Clammers are vanishing from the New England shoreline and the New England economic landscape. For centuries, New Englanders raked, scooped, and shuffled in the muck for that tasty mollusk, the clam. But today, a dearth of diggers is plunging a muddy coastal business into the mire.
America’s industry for the wild harvesting of softshell clams is located almost entirely along the coasts of Maine and Massachusetts. Clamdiggers, also called “clammers,” wrench the shellfish from tidal mud. They sell their finds for use in hearty chowders, pastas, and surfside clambakes.
Digging takes dedication. Clammers scout out a clam bed, wait until the tide is between knee- and chest-deep, wade in barefoot, . . . and begin shuffling backwards. That’s right: Shuffling. Backwards.
Hardcore clammer KenK writes on a clamming website, “You will feel the clams under your feet as lumps . . . dive down and dig them out. (I use my hands).” He warns about pinchy crabs but says, “The real danger is kicking some barnacle-encrusted rocks. (Heels are tougher than toes, but it still hurts.)” Ouch.
Alternately, clammers can scoop mud using an angled rake. Either way, clam diggers work hard to collect the mollusks they sell to seafood dealers.
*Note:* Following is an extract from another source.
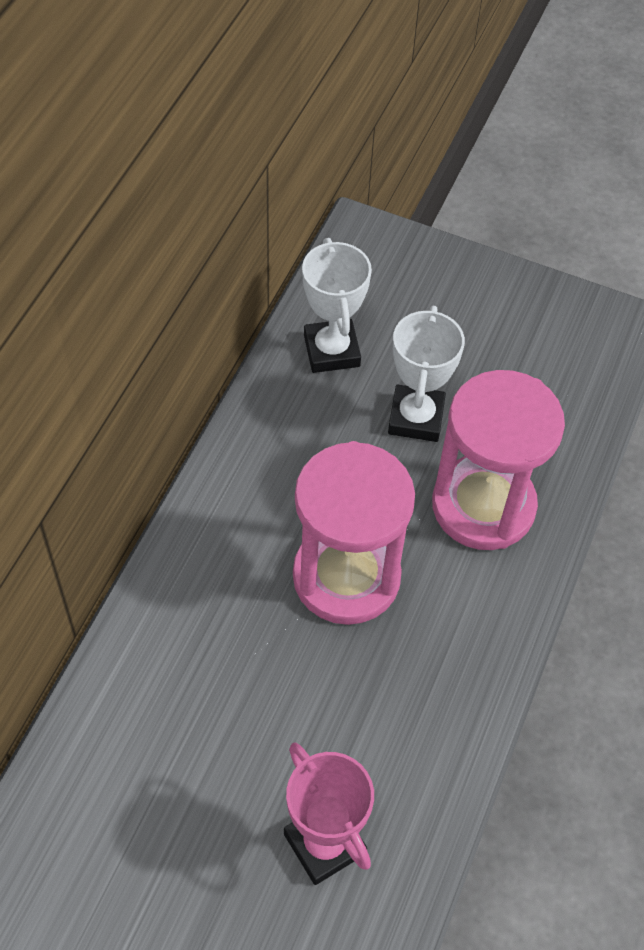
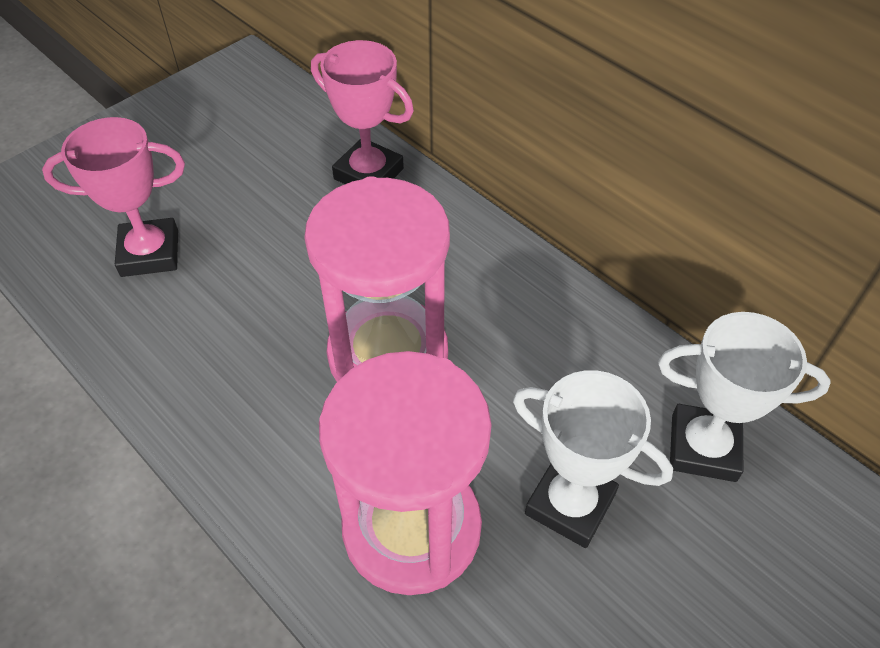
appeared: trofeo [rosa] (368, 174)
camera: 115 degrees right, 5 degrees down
Sludge-trudging clamdiggers are a hardy bunch. They’ve weathered the difficulties of an aging workforce, shellfish-eating predators, too warm waters, and fickle seafood markets. Even this summer’s pandemic couldn’t hold back many diggers from working the coastal clam flats. But it may have created another hurdle.
“If they shut down the borders now, . . . we’d be in some big trouble,” says Maine clammer Wendell Cressey. “We need to be able to ship [clams] around the country.”
Both Maine and Massachusetts have seen harvests dip in recent years. Maine clammers failed to top 1.6 million pounds of clam meat four straight years. In decades past, they regularly harvested two or three times that.
Clammers can earn good clams—about $2 per pound (eight-12 clams)—at the docks in a good year. The price is close to that this year, says Clint Goodenow, treasurer of the Maine Clammers Association.
Trouble is, the clamdigger population is dwindling. The number of licensed shellfish harvesters is down this year—which is down from the previous year. It’s only a fraction of the number of clammers in the 1970s.
There may be an upside to fewer harvesters. Brian Beal, professor of marine ecology at the University of Maine at Machias, says, “There’s enough ‘product’ left for the few who must make their living off the flats.” That news should make serious clammers happy as . . . clams.